A Day in the Life in Owl Valley

Sarah Sass from Homestead Uncensored has shared a day in her family’s life in Owl Valley.

Today is a bright blue Tuesday in the first months of rainy season.  To tell the story of today as a constant norm is to cheat dry season’s Sundays when abundance is entangled in drought.

There is no typical day here, only the hope that today is what you have prepared for.

Today will look very different from three days from now when calories begin to run low and water levels drop with no guarantee of relief.  Keeping this in mind puts “today” into context, regardless of abundance or lack.

Knowing that rainy season alleviates as much as it exacerbates helps to tell the whole story of a normal day on a homestead in Mexico.

Our days exist in the vesica pisces of harder and smarter.  The meeting place for comfort and the archaic.

Early morning is devoted to animals.  Scythe cuts back alfalfa.  Corn that came in by the ten-thousands is milled to cover the day’s needs.  Three buckets of river water to fill the trough.  Independent cat finds a mouse while hungry dogs play chase underfoot.

This routine is repeated before the sun sets.  Only then, the cat dines on the day’s last basking lizard.

After the final dog is fed, my day of housework begins while my husband makes a mental checklist of the farm’s to-dos over the last cup of coffee.  Today: Cut carrizo for roofing on the new sheep shelter.  Collect mineral-rich “black gold” from the banks of the flooded river to contribute to the piles of goat manure which will feed baby avocado and citrus trees in coming months.  He leaves for the fields with a machete and shovel.

Coffee beans roasted and ground.  Pineapple vinegar started with breakfast scraps.  Harvest is tucked in to begin their fermenting slumber. Kombucha’s black tea steeps while amaranth bread doubles in size.  I sort lentils alongside the six-year-old as he draws the flags of North America and learns that ‘y’ sometimes impersonates a vowel.

All meals and all lesson plans are made from scratch and consume the entire morning.  Everyday.

Halfway through the morning dishes, there is another chore for the list: replenish the household’s 1200 liters of water from downhill.  Before the well can be uncovered, a neighbor, his wife, son, daughter-in-law and toddler grandson are in our living room.  They have come to invite us to their home for tejate.  In the next hour.

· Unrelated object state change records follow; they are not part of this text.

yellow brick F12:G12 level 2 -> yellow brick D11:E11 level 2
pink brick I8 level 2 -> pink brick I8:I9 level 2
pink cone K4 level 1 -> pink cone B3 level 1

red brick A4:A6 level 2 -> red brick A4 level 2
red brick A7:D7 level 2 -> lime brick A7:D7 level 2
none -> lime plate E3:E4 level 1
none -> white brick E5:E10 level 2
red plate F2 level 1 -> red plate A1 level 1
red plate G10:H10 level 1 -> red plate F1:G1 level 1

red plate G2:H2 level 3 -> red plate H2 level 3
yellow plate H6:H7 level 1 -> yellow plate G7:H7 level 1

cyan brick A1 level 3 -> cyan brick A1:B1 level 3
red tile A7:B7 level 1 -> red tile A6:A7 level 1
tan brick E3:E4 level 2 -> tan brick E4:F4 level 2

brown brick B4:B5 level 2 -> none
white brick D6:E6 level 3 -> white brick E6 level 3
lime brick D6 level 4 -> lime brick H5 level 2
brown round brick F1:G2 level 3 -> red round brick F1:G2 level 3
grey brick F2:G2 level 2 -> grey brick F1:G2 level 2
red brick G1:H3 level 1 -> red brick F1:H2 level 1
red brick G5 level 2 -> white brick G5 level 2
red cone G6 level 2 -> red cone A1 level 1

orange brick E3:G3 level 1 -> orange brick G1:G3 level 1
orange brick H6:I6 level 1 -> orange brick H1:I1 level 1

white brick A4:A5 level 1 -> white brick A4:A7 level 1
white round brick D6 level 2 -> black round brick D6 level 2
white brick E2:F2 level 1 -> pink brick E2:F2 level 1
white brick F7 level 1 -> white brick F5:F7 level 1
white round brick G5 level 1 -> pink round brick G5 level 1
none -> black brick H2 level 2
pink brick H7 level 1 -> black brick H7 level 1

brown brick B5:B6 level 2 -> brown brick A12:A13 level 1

The actual act of drinking tejate is all of three minutes, yet this invitation will consume the rest of daylight.  I send along freshly baked muffins in my place.

With water’s return and a house to myself, dishes are finished, floors are swept and mopped, beds stripped and remade.

Barrels of last night’s rain need filtered for laundry.  It has gotten late and afternoon clouds lurk around the adjacent foothills; it’s best to postpone towels and blankets for another day.

Twenty gallons filtered and divided up between buckets posing as washing machines; in dry season they stand in for bathtubs when only warm water will do.

Sheets, pillow cases and throw rugs washed, rinsed and spun.  By hand.  Everything is washed by hand.

Next up kitchen towels and napkins.

Then child’s clothing.

Finally husband’s.

Beginning the cycle again with my clothes in a week from now.

The shortage of time and covered clothesline drags the chore out over five days.

To avoid musty disappointment, I need to catch the early day heat and pre-storm winds, yet outrun her raindrops.  This takes planning.

Rainy season renders the river unusable as the water takes on the hue of ore.  This limits our laundry water supply to what collects in rain barrels.  Assuming storms don’t lose their sense of direction in the dark and head into other foothills, leaving us dry but with a turbulent river.

Once the river settles, washing returns to the banks where under the shade of soap nut trees and ancient Sabinos, socks are scrubbed one-by-one in the canal while the child digs holes in the sand with a chunk of broken coconut shell.  We watch Kingfisher dive among the shallow waters and Crab scuttle; our footprints in the mud alongside the chickens’.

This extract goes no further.